To further minimise complexity, the process should be designed to avoid requiring an off-line sample being taken or deferring to a process specialist to confirm that the process is under a state of control, because these options may not be available on the factory floor at 2am in the morning. I can challenge your team to build this into their thinking during process design.
Work plan to assess equipment and process robustness
Operating continuously requires a very different mindset to batch processing. Managing process disturbances needs to be a pre-planned change to enable just in time problem solving and avoid plant shutdowns. Every opportunity to perform representative equipment tests in a lab/plant environment should be sort; I can help you design these experiments. Very often, the first development campaigns in the equipment, evolve into an equipment performance saga and not the intended process capability test.
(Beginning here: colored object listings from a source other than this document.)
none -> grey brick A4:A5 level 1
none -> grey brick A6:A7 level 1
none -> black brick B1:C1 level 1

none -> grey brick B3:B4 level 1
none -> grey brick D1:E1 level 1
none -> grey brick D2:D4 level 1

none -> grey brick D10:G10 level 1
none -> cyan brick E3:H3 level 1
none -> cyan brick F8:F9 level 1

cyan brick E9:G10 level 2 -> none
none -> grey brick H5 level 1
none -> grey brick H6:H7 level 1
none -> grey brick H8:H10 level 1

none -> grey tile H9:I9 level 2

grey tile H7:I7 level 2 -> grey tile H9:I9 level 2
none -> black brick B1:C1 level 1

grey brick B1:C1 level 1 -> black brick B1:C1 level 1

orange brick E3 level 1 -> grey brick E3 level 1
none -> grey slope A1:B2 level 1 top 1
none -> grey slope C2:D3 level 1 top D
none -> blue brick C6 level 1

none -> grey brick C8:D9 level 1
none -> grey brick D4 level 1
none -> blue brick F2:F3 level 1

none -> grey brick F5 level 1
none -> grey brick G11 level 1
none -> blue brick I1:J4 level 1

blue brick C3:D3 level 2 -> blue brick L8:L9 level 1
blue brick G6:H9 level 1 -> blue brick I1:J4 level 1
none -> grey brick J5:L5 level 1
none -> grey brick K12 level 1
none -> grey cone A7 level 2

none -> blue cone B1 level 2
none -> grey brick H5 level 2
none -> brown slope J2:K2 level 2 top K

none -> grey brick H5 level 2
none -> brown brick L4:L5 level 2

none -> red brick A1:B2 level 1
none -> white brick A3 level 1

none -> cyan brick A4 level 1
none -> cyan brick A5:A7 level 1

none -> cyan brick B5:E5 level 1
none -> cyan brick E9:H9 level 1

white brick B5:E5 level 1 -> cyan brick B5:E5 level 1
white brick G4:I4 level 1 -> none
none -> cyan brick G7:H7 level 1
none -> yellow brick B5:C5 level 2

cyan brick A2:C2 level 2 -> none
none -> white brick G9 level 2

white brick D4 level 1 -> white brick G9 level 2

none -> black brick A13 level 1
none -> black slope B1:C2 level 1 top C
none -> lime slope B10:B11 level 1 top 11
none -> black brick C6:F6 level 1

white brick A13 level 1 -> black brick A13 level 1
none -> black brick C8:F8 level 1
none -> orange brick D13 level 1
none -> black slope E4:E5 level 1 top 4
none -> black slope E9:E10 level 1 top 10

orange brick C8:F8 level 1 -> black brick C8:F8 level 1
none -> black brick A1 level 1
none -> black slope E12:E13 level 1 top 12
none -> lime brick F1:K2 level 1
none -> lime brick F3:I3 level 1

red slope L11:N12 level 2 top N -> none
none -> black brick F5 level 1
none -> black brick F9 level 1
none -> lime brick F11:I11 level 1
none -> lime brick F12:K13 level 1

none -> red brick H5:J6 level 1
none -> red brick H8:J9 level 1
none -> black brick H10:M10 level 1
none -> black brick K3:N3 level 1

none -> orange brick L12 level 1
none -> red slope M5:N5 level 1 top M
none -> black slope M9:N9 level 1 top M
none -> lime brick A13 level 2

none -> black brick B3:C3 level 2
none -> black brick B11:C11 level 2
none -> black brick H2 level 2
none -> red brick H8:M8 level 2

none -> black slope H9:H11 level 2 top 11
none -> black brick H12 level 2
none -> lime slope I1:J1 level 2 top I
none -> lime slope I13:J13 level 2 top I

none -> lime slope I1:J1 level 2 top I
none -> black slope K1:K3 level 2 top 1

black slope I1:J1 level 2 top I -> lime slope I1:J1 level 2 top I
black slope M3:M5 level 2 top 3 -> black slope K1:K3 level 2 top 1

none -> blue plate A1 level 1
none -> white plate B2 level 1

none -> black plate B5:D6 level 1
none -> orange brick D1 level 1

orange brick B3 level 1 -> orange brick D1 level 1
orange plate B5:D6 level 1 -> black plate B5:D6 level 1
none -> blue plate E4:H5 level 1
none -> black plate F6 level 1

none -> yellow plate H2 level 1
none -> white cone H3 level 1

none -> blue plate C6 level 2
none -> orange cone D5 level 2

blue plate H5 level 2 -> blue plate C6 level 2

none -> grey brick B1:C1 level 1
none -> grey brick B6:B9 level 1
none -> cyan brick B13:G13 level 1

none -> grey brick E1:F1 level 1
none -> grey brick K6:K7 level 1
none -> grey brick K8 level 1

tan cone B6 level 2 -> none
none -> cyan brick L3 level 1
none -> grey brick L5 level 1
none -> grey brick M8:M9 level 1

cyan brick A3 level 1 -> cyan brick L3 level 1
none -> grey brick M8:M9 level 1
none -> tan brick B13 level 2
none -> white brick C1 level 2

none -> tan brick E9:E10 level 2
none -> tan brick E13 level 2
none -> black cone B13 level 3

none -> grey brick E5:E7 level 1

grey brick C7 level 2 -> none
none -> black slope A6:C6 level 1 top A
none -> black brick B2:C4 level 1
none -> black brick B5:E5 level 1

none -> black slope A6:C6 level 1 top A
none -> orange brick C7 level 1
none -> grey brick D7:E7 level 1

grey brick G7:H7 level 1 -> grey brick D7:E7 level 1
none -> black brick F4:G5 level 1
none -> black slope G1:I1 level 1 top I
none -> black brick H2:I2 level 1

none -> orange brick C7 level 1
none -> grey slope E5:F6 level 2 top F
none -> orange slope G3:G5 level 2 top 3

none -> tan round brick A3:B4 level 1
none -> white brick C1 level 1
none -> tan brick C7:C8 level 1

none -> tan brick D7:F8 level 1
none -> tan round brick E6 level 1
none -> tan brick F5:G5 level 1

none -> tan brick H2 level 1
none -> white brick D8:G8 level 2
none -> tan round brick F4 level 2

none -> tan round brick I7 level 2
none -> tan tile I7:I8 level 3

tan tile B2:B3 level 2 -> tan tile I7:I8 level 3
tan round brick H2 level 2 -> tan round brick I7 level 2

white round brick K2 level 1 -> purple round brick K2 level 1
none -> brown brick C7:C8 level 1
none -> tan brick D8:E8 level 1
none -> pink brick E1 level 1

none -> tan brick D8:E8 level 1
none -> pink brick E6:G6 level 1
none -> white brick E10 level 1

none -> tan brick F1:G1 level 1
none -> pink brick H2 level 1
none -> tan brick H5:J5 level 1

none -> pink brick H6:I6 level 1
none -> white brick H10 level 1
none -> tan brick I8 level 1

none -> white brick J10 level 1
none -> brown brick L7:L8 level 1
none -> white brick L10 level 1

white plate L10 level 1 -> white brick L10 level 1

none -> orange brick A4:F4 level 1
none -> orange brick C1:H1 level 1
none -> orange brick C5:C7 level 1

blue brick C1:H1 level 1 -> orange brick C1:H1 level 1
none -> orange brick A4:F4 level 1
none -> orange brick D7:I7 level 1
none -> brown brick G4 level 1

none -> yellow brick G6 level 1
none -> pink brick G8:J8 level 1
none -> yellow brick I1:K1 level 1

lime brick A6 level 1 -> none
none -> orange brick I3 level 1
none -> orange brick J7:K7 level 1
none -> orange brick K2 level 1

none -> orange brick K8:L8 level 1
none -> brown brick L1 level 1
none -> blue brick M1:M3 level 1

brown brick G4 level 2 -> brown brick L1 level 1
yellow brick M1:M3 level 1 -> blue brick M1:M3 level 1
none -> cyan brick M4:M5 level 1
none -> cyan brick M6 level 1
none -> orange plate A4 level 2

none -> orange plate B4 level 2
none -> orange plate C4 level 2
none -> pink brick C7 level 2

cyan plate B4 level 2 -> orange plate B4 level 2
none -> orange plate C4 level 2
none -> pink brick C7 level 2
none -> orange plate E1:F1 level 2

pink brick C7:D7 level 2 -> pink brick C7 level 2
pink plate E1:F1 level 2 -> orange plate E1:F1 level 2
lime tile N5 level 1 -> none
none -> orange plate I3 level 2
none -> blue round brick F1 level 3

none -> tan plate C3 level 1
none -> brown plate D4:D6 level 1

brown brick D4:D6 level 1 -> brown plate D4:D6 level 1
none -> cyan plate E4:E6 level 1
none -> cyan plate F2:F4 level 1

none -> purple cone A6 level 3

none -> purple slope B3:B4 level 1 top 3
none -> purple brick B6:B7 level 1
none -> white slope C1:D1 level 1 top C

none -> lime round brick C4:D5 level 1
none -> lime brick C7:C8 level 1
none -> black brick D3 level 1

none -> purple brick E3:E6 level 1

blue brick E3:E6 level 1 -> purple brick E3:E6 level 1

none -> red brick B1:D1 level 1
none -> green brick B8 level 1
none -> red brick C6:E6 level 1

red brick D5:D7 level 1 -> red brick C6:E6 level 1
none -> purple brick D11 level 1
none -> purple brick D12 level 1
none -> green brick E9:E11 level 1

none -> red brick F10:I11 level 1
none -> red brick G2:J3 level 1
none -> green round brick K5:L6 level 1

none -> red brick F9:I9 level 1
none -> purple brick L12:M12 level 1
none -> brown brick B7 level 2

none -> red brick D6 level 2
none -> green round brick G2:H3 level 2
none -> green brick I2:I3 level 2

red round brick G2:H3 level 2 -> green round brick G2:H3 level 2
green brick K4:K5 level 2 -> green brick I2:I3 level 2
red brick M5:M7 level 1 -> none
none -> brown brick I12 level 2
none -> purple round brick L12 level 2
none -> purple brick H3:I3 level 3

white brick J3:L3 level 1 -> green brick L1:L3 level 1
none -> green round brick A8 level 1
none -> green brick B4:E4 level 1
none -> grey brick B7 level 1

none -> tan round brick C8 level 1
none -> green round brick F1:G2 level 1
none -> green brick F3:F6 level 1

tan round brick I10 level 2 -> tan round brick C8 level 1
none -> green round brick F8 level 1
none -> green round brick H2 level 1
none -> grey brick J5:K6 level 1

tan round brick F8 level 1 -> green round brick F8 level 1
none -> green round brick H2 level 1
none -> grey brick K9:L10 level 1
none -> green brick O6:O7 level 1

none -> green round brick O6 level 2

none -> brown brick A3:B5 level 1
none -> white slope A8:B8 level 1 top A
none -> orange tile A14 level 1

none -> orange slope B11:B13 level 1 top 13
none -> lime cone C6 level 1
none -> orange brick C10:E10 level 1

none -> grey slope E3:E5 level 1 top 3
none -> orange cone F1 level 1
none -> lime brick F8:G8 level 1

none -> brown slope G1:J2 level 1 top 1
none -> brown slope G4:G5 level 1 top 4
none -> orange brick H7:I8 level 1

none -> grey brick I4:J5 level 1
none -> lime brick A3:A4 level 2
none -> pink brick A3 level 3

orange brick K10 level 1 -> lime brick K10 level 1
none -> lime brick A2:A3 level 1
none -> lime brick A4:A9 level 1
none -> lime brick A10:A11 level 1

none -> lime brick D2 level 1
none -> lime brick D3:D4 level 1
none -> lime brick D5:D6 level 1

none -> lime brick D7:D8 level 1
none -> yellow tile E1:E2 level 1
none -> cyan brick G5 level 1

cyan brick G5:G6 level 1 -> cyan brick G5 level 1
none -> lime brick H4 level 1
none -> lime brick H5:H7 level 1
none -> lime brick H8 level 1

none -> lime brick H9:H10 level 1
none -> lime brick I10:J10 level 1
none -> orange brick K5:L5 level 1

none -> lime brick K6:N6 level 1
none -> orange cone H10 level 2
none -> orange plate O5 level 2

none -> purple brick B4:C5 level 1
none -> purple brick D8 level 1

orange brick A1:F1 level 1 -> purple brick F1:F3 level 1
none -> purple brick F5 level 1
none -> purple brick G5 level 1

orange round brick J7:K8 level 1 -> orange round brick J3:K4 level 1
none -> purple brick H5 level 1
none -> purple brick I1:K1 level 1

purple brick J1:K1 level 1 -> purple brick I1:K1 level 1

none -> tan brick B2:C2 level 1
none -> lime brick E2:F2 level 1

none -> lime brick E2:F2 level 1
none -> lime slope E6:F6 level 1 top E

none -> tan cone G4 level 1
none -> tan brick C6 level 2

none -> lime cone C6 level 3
The application and integration of Process Analytical Technologies
The use of PAT in development can be a really important tool to provide additional process understanding and process performance data. As the process transitions between R&D and manufacturing, there may be good reasons to include the same suite of PAT tools, perhaps to enable smooth technical transfer and on-line data to provide the side by side comparison of process performance between R&D and the factory. However, ahead of registration and inspection, R&D and manufacturing need to have a joined up PAT strategy because there is no such thing as PAT for information only in the factory; the inspector may ask each of the operators to explain what actions would follow the discovery of atypical PAT data, what prompts the discovery and where is the actionable procedure written down?
Based upon the process requirements and the control strategy, I can help your team to devise a PAT strategy suitable for R&D and manufacturing.
Batch definition, material traceability, control strategy, divert to waste, parametric control and continuous crystallisation.
The message from regulatory agencies has been very supportive to encourage the adoption of continuous manufacturing for both drug substance and drug product. To date, the small number of regulatory approvals have been predominately multiple drug product unit operations rather than multiple wet chemistry stages. My first hand experience of engagement with regulatory agencies ahead of filing a multistage API process, was very positive but also a pretty mixed bag. It became apparent that the grasp of the technology varied widely from agency to agency. This only further strengthens the argument for engagement ahead of filing. I can share my experiences with your team and help them prepare for regulatory meetings, to ensure that you all get the most value of these important opportunities.